Is the world becoming a more peaceful place? Given the continuing high level of terrorism in Iraq, now verging on civil war, that may seem a rather idiotic question. And yet there is strong evidence that the amount of conflict in the world as a whole is going down. According to the University of Maryland’s Center for International Development and Conflict Management, “global warfare has decreased by over 60 percent since peaking in the mid-1980s, falling . . . to its lowest level since the late 1950s.” In the last three years alone, 11 wars have ended, in countries ranging from Indonesia and Sri Lanka in Asia to Rwanda, Sierra Leone, Angola, and Liberia in sub-Saharan Africa.

The two most striking features of war in our time have been the decline of traditional interstate warfare and the rise and fall of civil war. Since the end of the Cold War there have been just a handful of wars between separate states, and most of these were very short. Far more common in recent decades have been civil wars; they increased yearly from the early 1960s to reach a bloody peak in the early 1990s. But in the last 10 years there has been a sharp decline. The University of Maryland center lists only eight “societal wars” as ongoing.

This summer I visited three of the late-twentieth-century’s worst civil war zones: Bosnia, Guatemala, and the former killing fields of Cambodia. These three countries used to be bywords for horrific, internecine violence. Yet the killing in each has stopped.

It is a strange sensation to walk across the magnificent bridge on the Drina River at Visegrád where, between 1992 and 1994, scores of Muslims were slaughtered by Serbian militiamen who had once been their neighbors. I felt a similar shudder as I stood by Lake Atitlán in Guatemala. Like the gorge at Visegrád through which the Drina runs, it is a beautiful spot. Majestic volcanoes tower over it. Yet thousands of the Mayan Indians who lived in the towns and villages around the lake were murdered there during Guatemala’s civil war.

Historians love to ask why wars begin. Yet we write much less about how and why wars end. One deceptively simple explanation for the recent decline of war is that the world is getting more democratic. In 1977, just 35 of the world’s 140 independent states were democracies. Today, democracies account for 55 percent of the total. Why should this make peace more likely? The reason is that two democracies are less likely to go to war with one another than, say, two dictatorships or a democracy and a dictatorship. And democracies are also much less likely to descend into civil wars.
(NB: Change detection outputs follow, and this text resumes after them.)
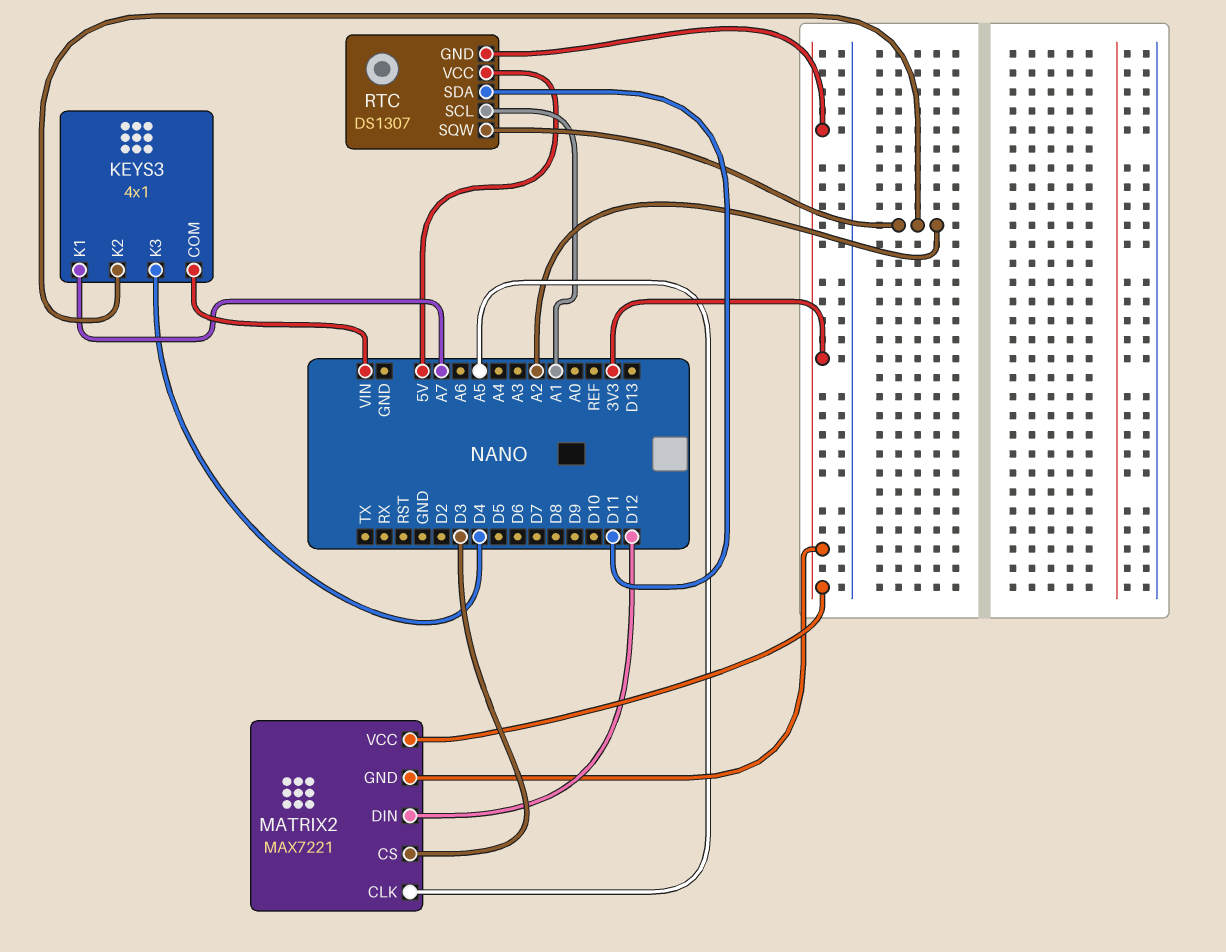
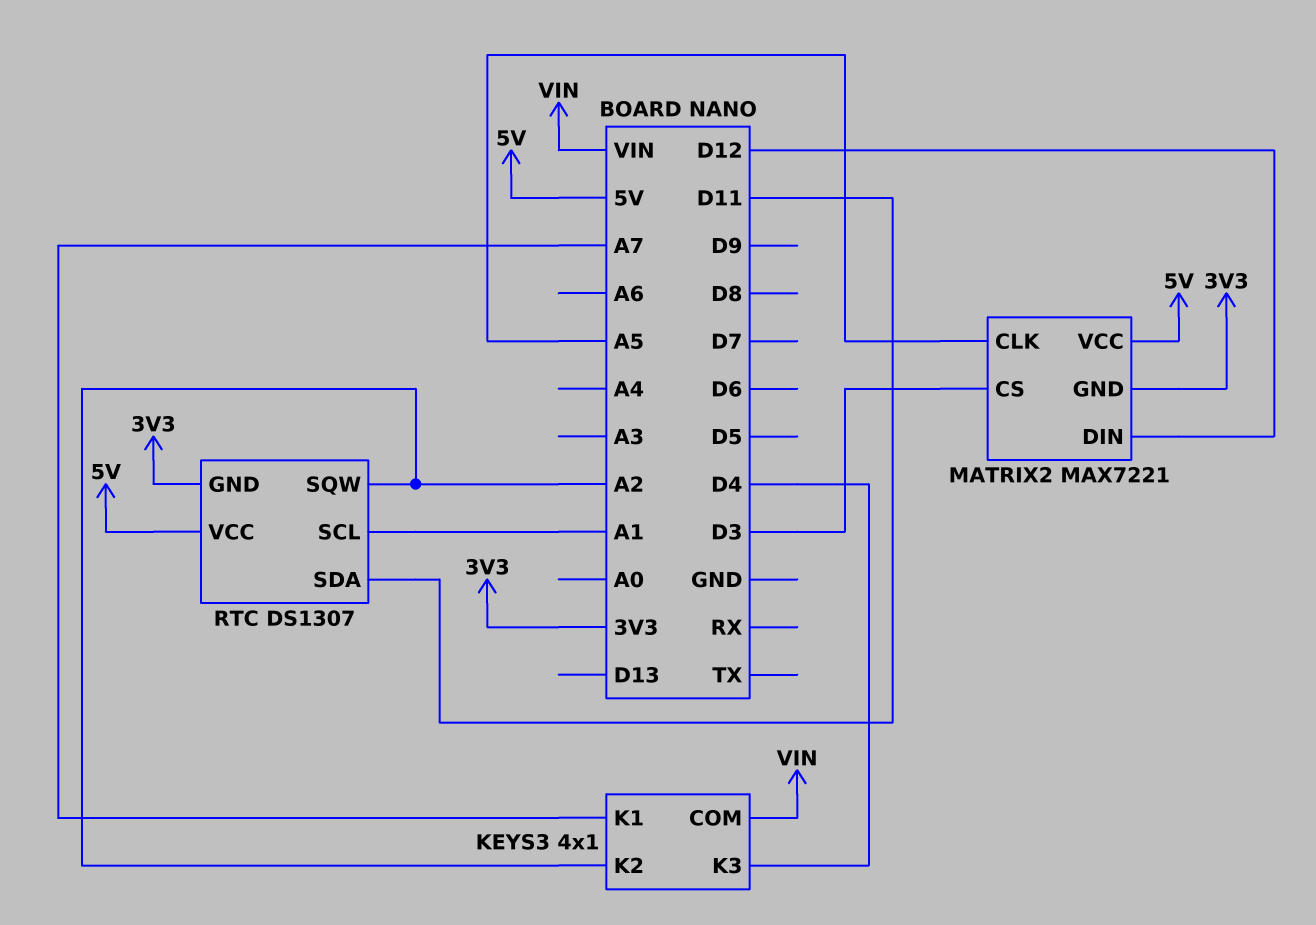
MATRIX2 pin VCC: 3V3 -> 5V

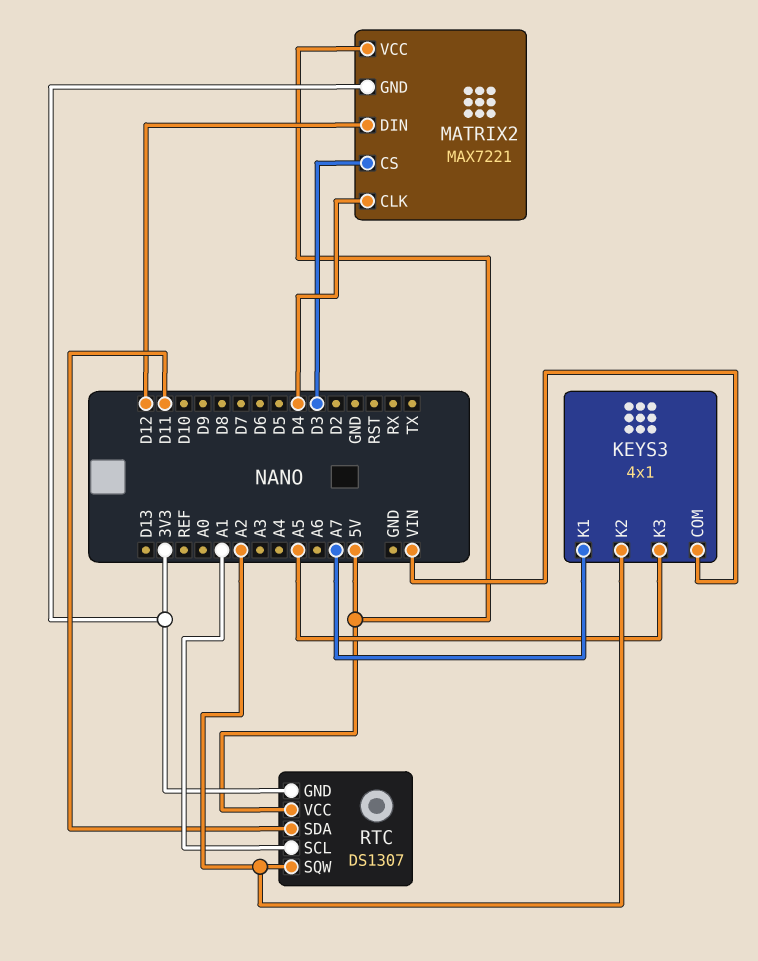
KEYS3 pin K3: D4 -> A5
MATRIX2 pin CLK: A5 -> D4

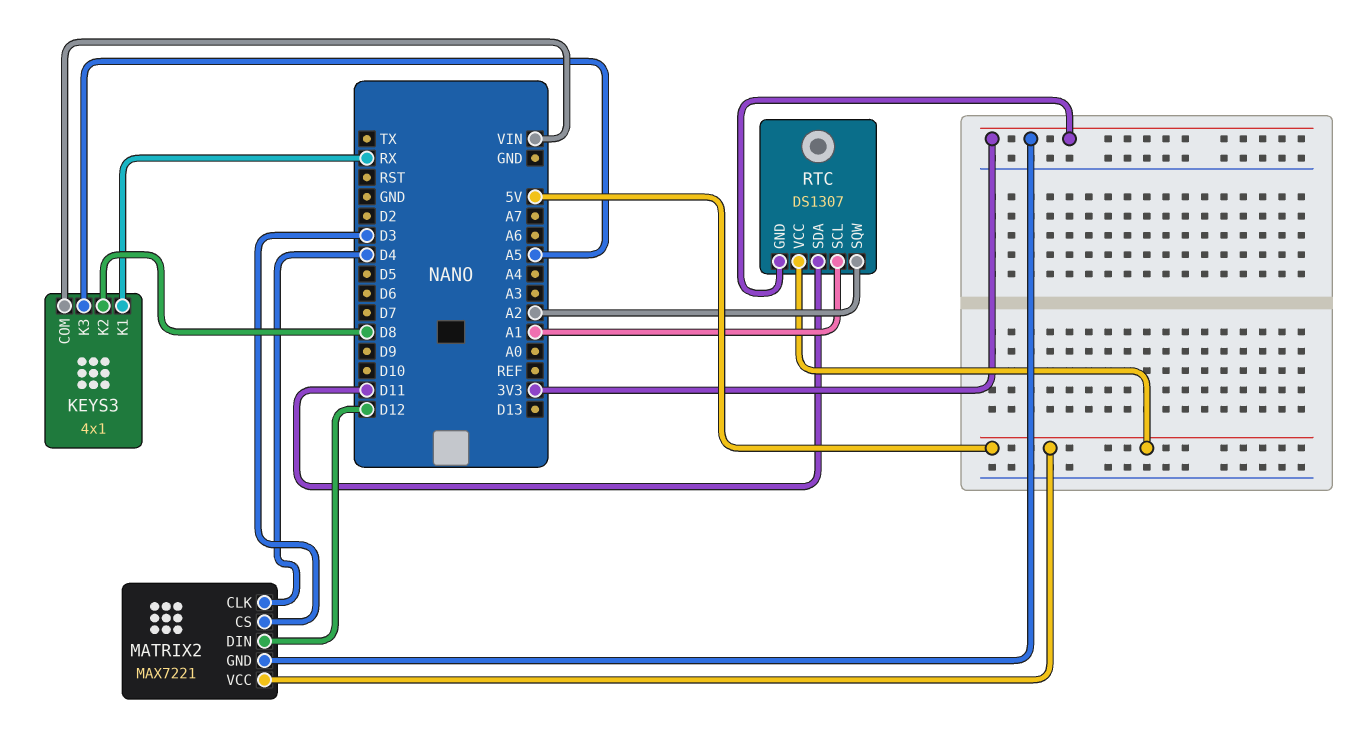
KEYS3 pin K1: A7 -> RX
KEYS3 pin K2: A2 -> D8

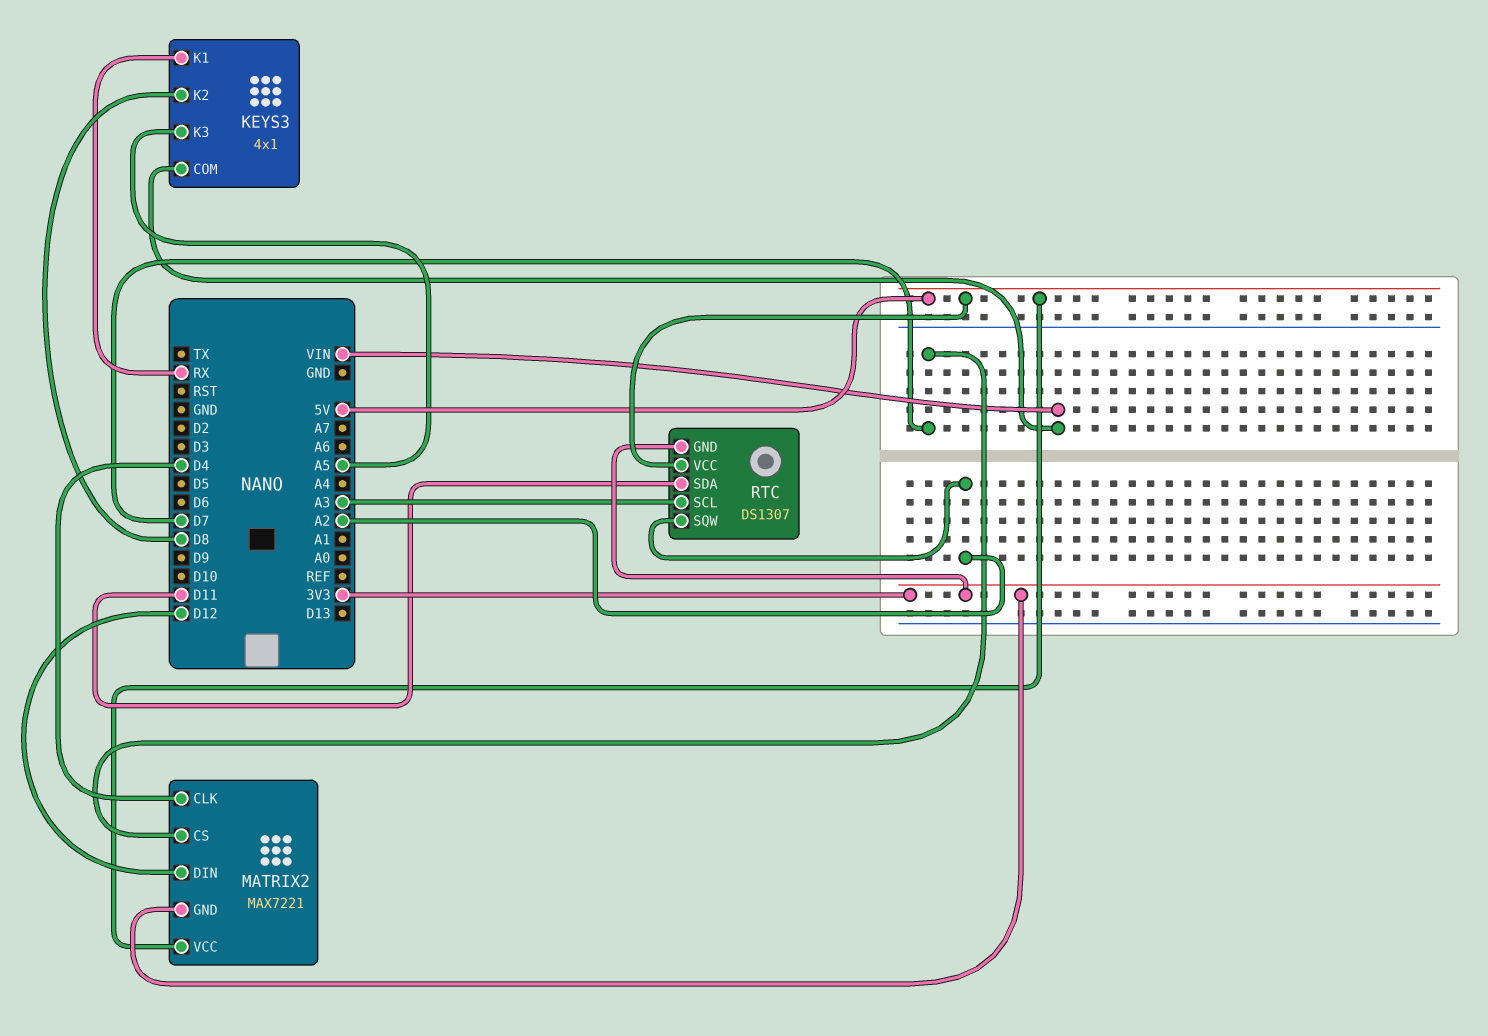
MATRIX2 pin CS: D3 -> D7
RTC pin SCL: A1 -> A3

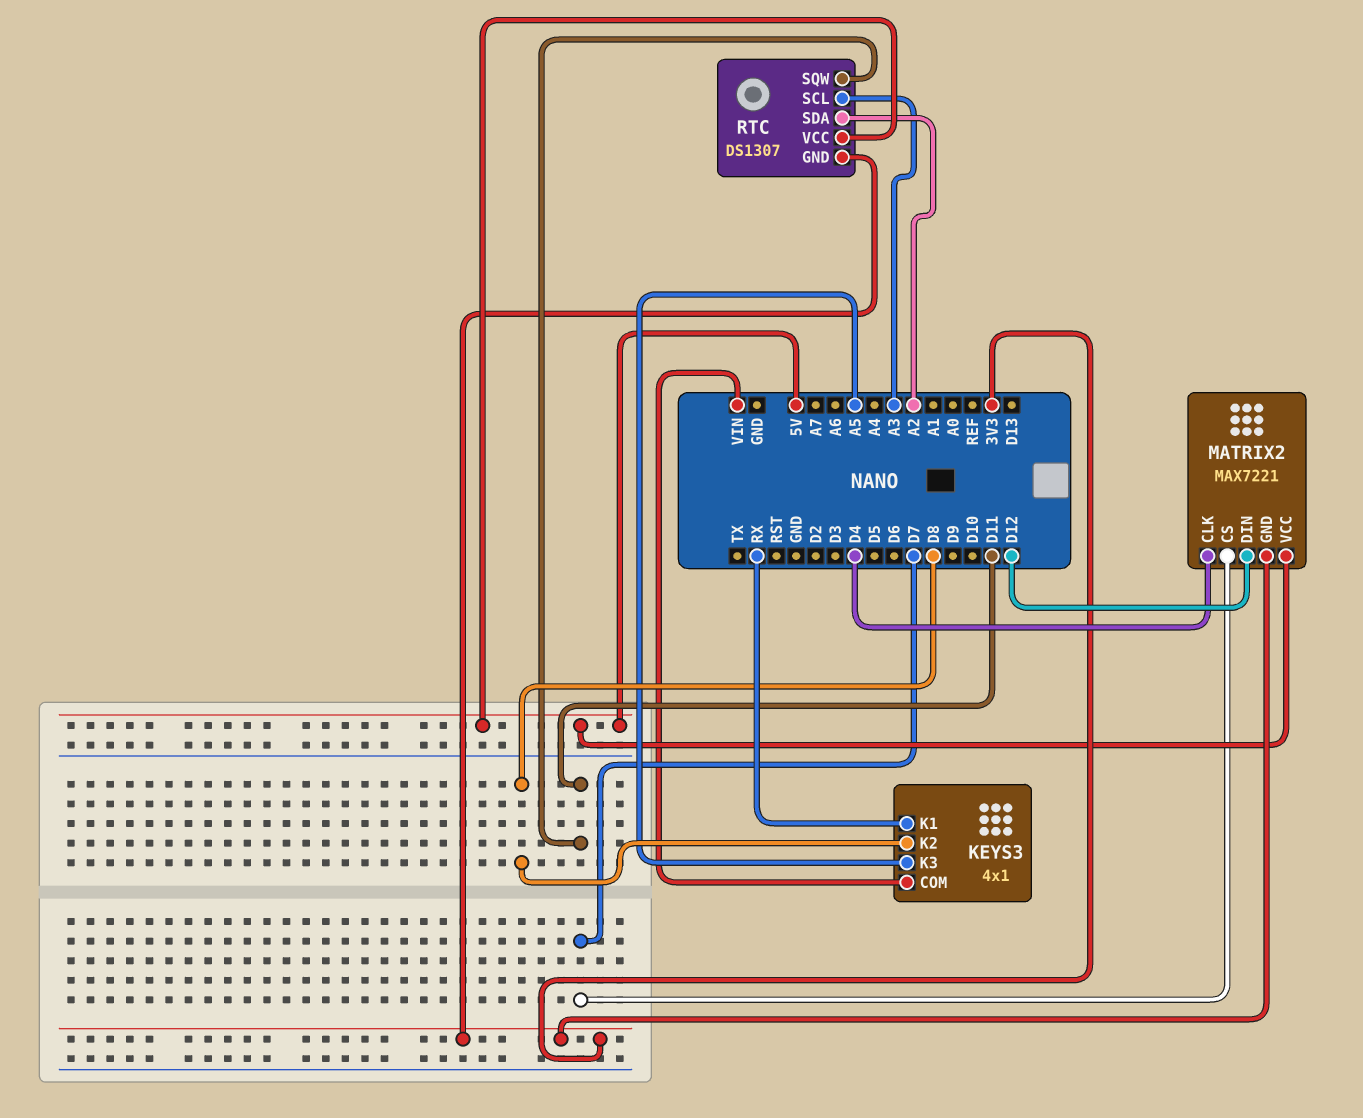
RTC pin SDA: D11 -> A2
RTC pin SQW: A2 -> D11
But why has democracy spread to countries such as Guatemala? One possibility is that the American “empire,” which generally gets such bad press, is actually doing a good job of spreading democracy. Now that the Soviet Union is gone, so too has the temptation to turn every civil war into a proxy for the Cold War. In the mid-1990s, by contrast, it was U.S. intervention that helped end the war in Bosnia and paved the way for democratization in the Balkans.

That’s the kind of argument neoconservatives love. The trouble is that American intervention has been responsible for ending dictatorships or wars in only a few cases. As much, if not more, credit should probably go to the much-maligned international community. The United Nations has certainly done more to end wars in Africa than the United States.

Yet maybe there’s a third explanation for the recent peace wave. Maybe local people, regardless of foreign intervention, are simply opting for peace because they’re sick of war. War, after all, is attractive only to a minority of people: bored young men and the cynical politicians who see violence as a route to power. That’s why only a handful of the post-1989 civil wars lasted longer than seven years. This is certainly the impression I have taken away from Guatemala and Bosnia, where the people I met seemed at once exhausted by the past and excited by the prospect of a peaceful future. They were, nevertheless, also apprehensive, keenly aware that the cycle of violence could resume if the forces of darkness are allowed to recover their former strength. After all, it is far from clear in either case that the underlying causes of ethnic conflict have been removed. And few of the perpetrators have been brought to justice.

So although it would be nice to think of the recent decline in global conflict as presaging a golden age of peace, I am inclined to be skeptical. It is not only Iraq that today seems doomed to suffer the miseries of civil war. Even in Bosnia and Guatemala—to say nothing of Cambodia—today’s peace may turn out to have been no more than a cease-fire.

Visit the Drina River and Lake Atitlán while you can.